I leave from the parking spot that is closer to the trailhead. It just means about ten minutes less of black asphalt and fewer cars on the narrow road. It also means a longer hike on the mountain in order to get in a one-hour hike. I’ll end on a steeper grade beyond the Tree of Healing in what Mark describes as “the desert” because it consists of the dry road traversing a portion of the mountainside that is all rock above and below the road without a trace of green. I like the flavor of that challenge. At the highest point is an overlook with a round, brass marker that identifies the name of The Hill and declares that it is a preserved wilderness.

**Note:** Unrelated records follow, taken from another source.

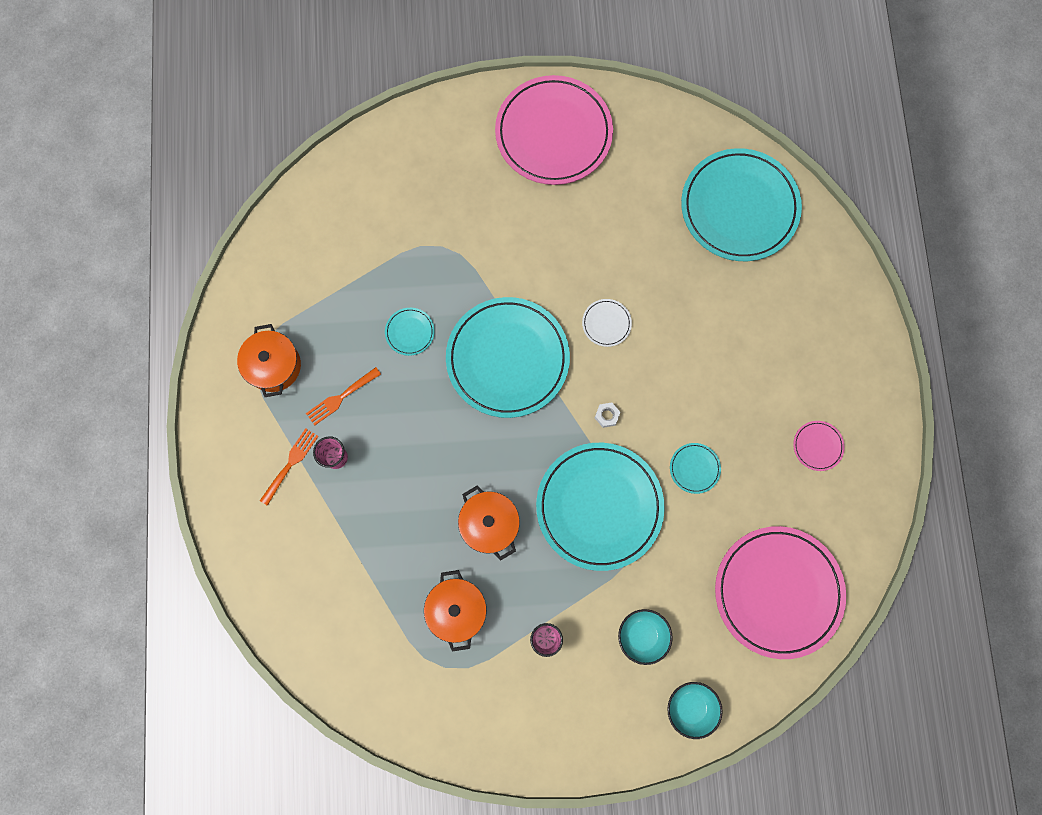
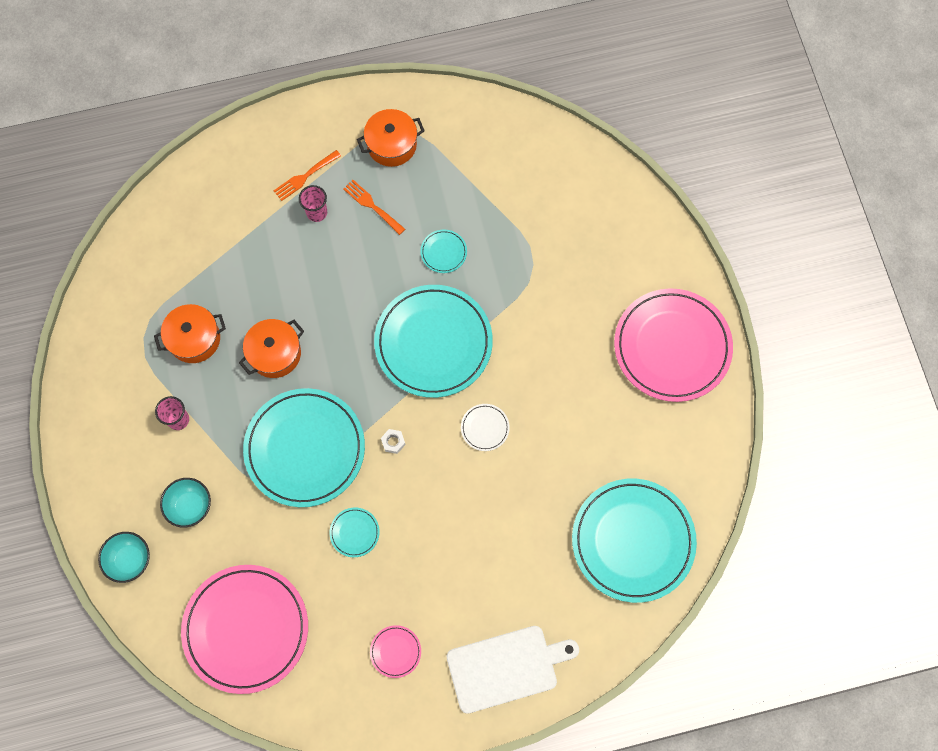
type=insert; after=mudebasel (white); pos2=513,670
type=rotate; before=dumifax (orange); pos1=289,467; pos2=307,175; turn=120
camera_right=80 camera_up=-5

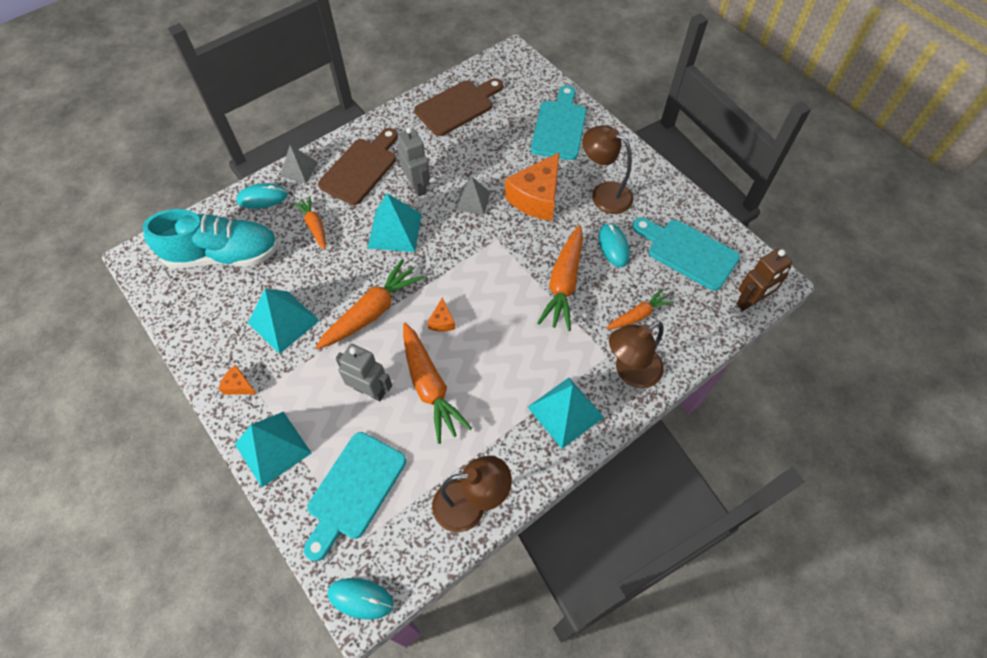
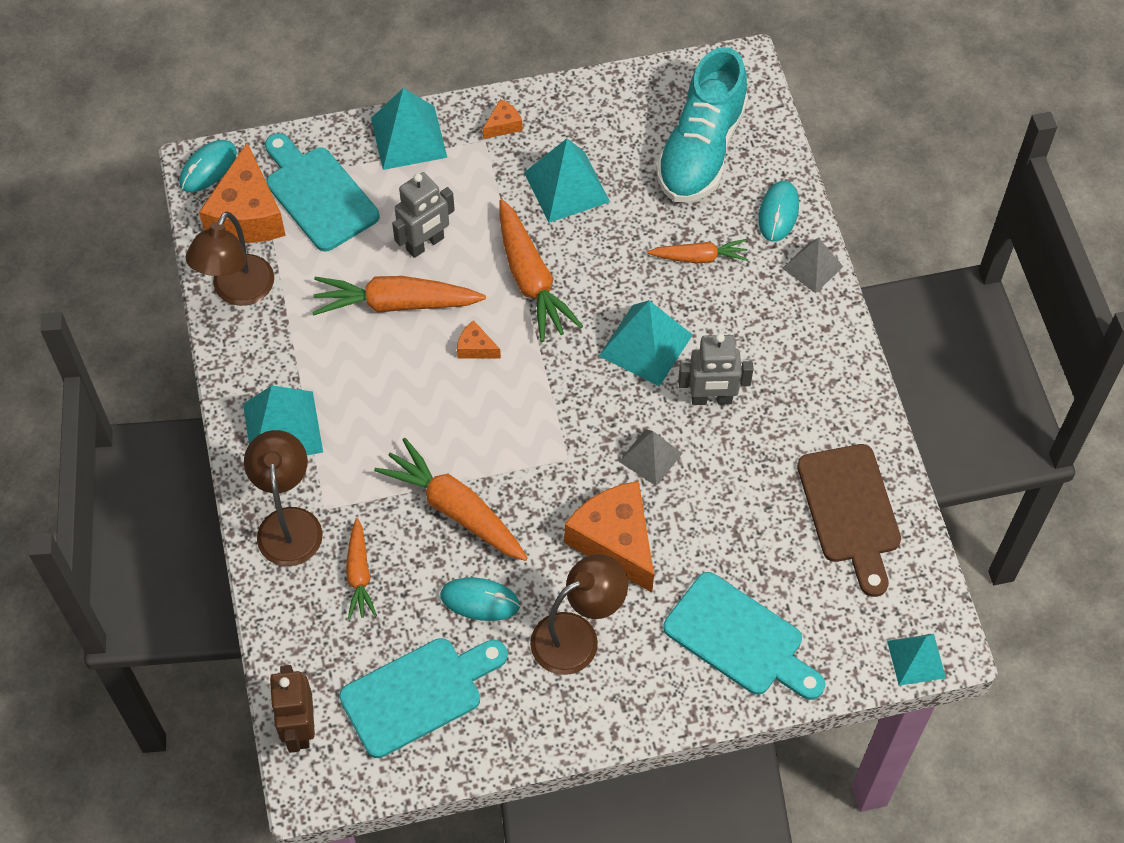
type=delete; before=mudebasel (brown); pos1=358,166
type=insert; after=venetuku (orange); pos2=242,193
type=insert; after=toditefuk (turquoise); pos2=916,660
camera_right=115 camera_up=0

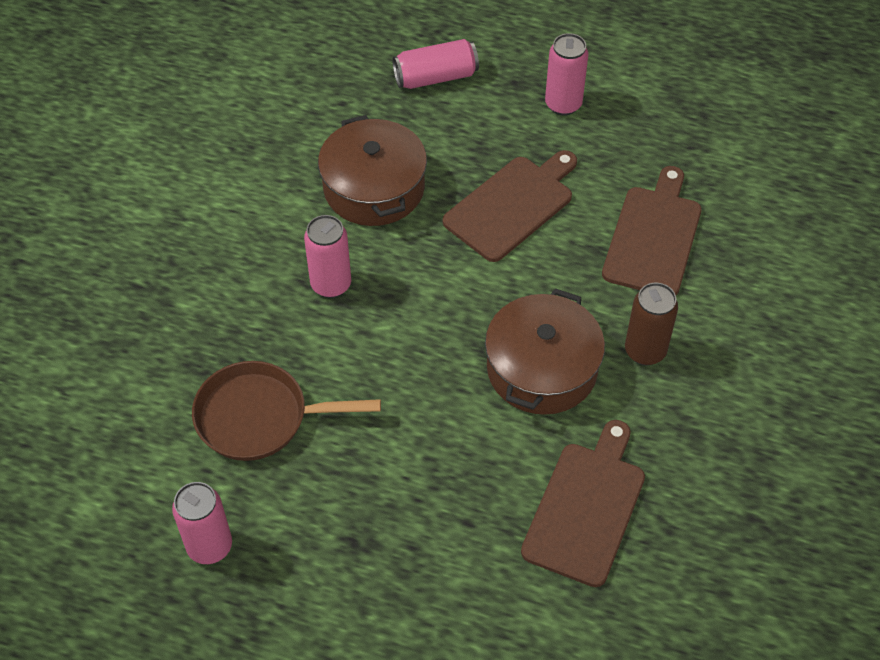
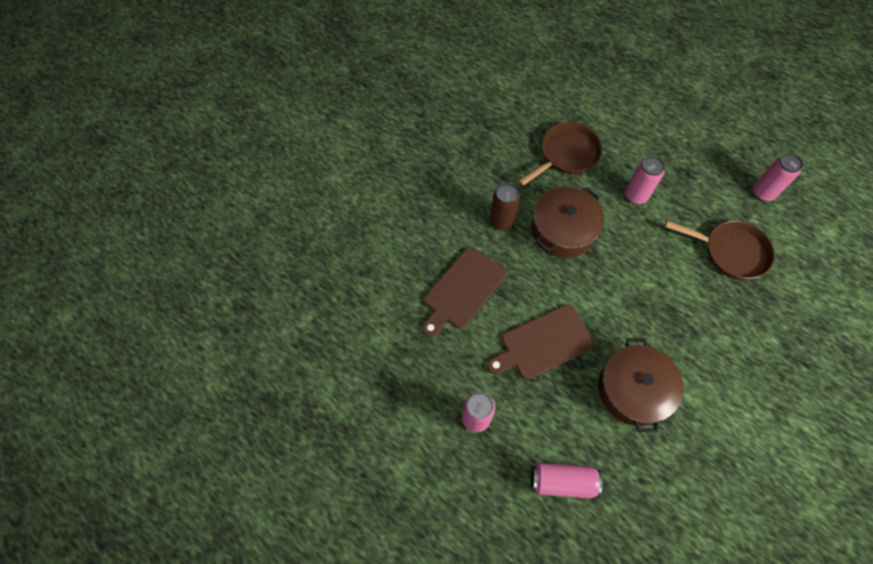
type=move; before=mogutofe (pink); pos1=327,256; pos2=645,180
type=replace; before=mudebasel (brown); after=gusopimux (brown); pos1=583,503; pos2=560,154
camera_right=-160 camera_up=10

It is definitely harder to hike when it's hot, and I feel the burden of the hot air hitting my lungs. I persist and the hike is going well. Well, that is, until I get just about to the beginning of the Hill of Cruelty. Deep sighs, more sensitive, cry. Feeling grief at a depth I never felt before. I find myself suddenly feeling emotions, and reflecting on the loss of one of my close friends some years ago.
I find myself choking on my breath, and I keep pushing despite the emotions trying to take away my air. Tears come. It's ancient grief, but it is back to visit today from a very deep place. I go further into the feelings, and find not my grief, but the grief of my friend's wife.
An event a long time ago: my friend, Rick, has died.
My wife and I go to his wake at their home. The bar is open and everyone is having a drink. My friend’s wife, now his widow, who is a very pretty woman, pulls me into a side room that is partially curtained off. She sits me down. I am simply following because I am here to honor and respect my friend, and I do what she wants without hesitation or thought. She surprises me by kissing me. Simple me, I think it is just a simple kiss, until I realize she wants to keep kissing me. I feel her lips now. They are not seductive or sexual. They are lips that want connection, and here on the mountain I now feel the grief those lips carried.
My friend and I looked alike in many ways, fair skin, Nordic type I guess you would say. I would also say we had a gentle and happy presentation. People could have thought we were brothers. I am crying now as I let in this ancient memory, and really get the depth of her grief and the depth of her need to reconnect with her man, her lover, her friend.
I stamp forward and eventually catch my breath without ever giving up a moment toward the top. Only then can I let go. I promise myself I will allow relief at the top even though part of me wants to throw up. Ah, the top. I made it in only one second behind my last time. And I found relief from an old grief that I have carried since 1986.
The mountain has done it again. It seems each step is a page, and every climb is a deep process of unwinding and releasing feelings long held. The return is but a re-entry and a release from what I carried up the mountain.
How do you release the tension you carry in your body? How do you process your grief, and does it provide you with relief? You may want to take a moment and put words to it. We all need to grieve to have a tomorrow.